Tuesday, August 03, 2004

Woebotnik on proto-ardkore. Yes it's rich seam, this 1990/91 period. Matt's post reminds me of a set I heard Slipmatt do on One In the Jungle, must have been about '98--an old skool journey that went from around mid-90 to mid-92, a fantastic ride. I was amazed, and thrilled/horrified, by the number of tunes from the early part of the period covered I'd never heard. I taped it but still don't know what most of the tunes were. At one point the
sound was something you might call "bleep'n'breaks". As Matt suggests, there's a sort of pleasingly lumpen linearity to the sound--the breakbeats are looped into simple patterns emphasising a techno/house-like propulsiveness. And the basslines chug or blippit along at the same tempo as the beats. Basically there's no "rhythmic danger" yet, jungle's not even on the horizon. So it's totally euphoric and smiley with just a tiny hit of ruff underneath.

(Exception--the precocious darkcore of Eon. "Spice", was one of the things DB played that sounded fantastic on the big sound system. Really well produced).

The dirt-cheap prices of this stuff (well the non-obvious anthems) imply the retroactive subcultural-capitalisation of it hasn't taken place yet, if it ever will. It's still "trash". Which connects to this promising-looking book I've started reading, But Is It Garbage: On Rock and Trash, by Steven L. Hamelman. An academic (university of Georgia Press) but not academically-written (at times quite imagistic and post-Bangsian in fact--appropriately enough) exploration of the tropes of waste, rubbish, garbage, etc running through rock and rock writing--from the "trash aesthetic" to people getting wasted on drugs (and wasting their lives with ODs) to the perennial "is it art or just garbage/pabulum/etc". Interesting so far (Hamelman's line: it's art AND it's garbage, explodes the binary--he's a bit of a Melzerian). Mind you, there's a few startling ommissions: Bataille's nowhere to be seen, which is odd given the usefulness of his theories of a human drive to expenditure-without-return (potlatch, prodigality, ruinous extravagance, sacrifice, the Accursed Share). Also surprised there's no mention of Ian Dury and the Blockheads' "What A Waste", which is all about how Ian could have been a doctor or a teacher or something socially useful but chose to be the singer in a six piece band, "what a waste, what a waste/rock'n'roll don't mind" (well Hamelman's American so probably never heard it). Also doesn't appear to be anything on rave, which again was all about people getting trashed, massive expenditures of energy and money for no purpose whatsoever, a sacrificial economy of burning your brain cells and frittering your serotonin, etc.

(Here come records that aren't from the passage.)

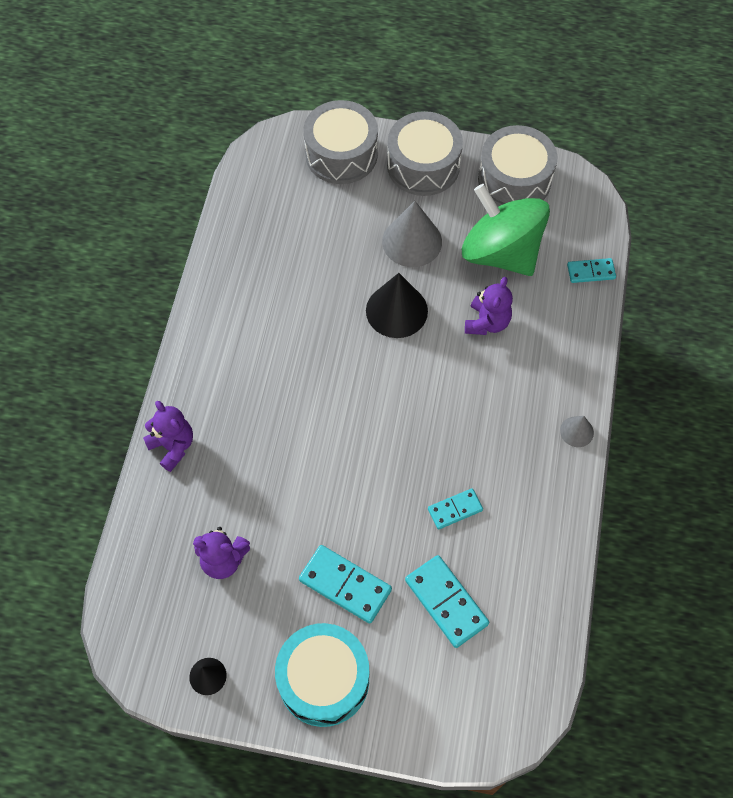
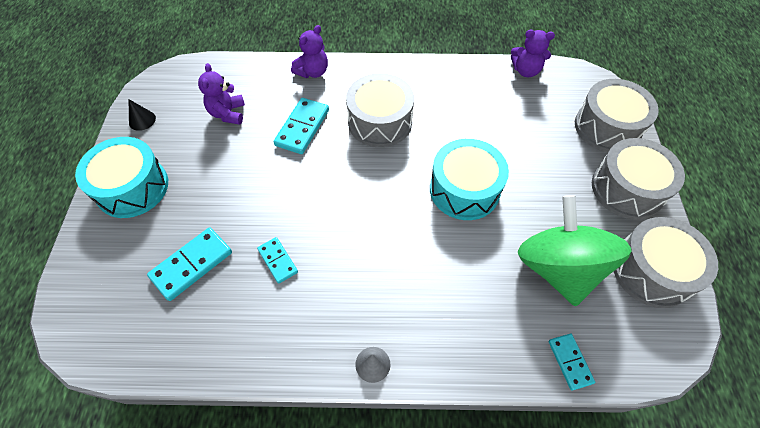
camera: 80 degrees right, 5 degrees down
(280, 378) = (380, 122): none -> grey drum
(345, 585) = (208, 190): turquoise domino -> turquoise domino (302, 127)
(396, 310) = (464, 189): black cone -> turquoise drum
(412, 241) = (540, 191): grey cone -> none
(487, 322) = (474, 264): purple teddy bear -> purple teddy bear (526, 71)
(500, 252) = (558, 267): green spinning top -> green spinning top turned 45 degrees counterclockwise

The second major thing I ever wrote on hardcore, the sentence " 'Trash', but I luvvit" just popped into my head. In fact i'm not sure i even put scare quotes around "trash". The sentence was the product of a complex of mixed emotions--defiance, insecurity about my own ardour for the music versus the general informed opinionati's disdain, an early unformed impulse towards a Bangsian transvaluation of it c.f. Count Five/Troggs/garage punk.* Well nowadays ardkore is thoroughly vindicated by what it turned into, almost to the point of a kind of retroactive gentrification (in some ways that was what was so exciting about Dara's set, that he reminded me of how trashy and throwaway a lot of the stuff really was, "made in two minutes", cheeky, taking liberties). The zone of true "trash" has slipped back to the period Matt's identified. The Belgian shit especially seems untouchable. Those hard-angled stabs will probably always seem moronic, cheap'n'nasty--the Judas Priest of techno history. Whereas the cruddy sounds in early jungle--the slight distortion on the breaks and muddiness of bass in things like "Renegade Snares"--have gone through the phase of sounding non-state-of-art/cheap/dated-in-a-bad way, and now sound dated-in-a-good-way/classic/timeless, like the fuzztone in "Psychotic Reaction".

* I am almost half-tempted to go to Little Steven's International Garage Festival. Just $20 for a lineup that includes The Creation, Bo Diddley, Big Star, Chocolate fucking Watchband, The Electric Prunes, Nancy Sinatra, Richard and the Young Lions, The Pretty Things, The New York Dolls and The Dictators (neither of whom i even like particularly), Iggy Pop and the Stooges. Of course I'm sure they'd all be shit, and Randall's Island's one of those places where they confiscate your food and water before you go in so you'd end up spending 50 bucks on overpriced drink and get sunstroke. Plus the one time we went to Randall's Island (lollapalooza) there was a bizarre audience riot, a war, missiles flying at the stands, a rain of bottles and ordure and used diapers, a full bottle of water split Joy's forehead open and we had to miss Hole's set and go to the First Aid under the stage. So maybe I'll pass.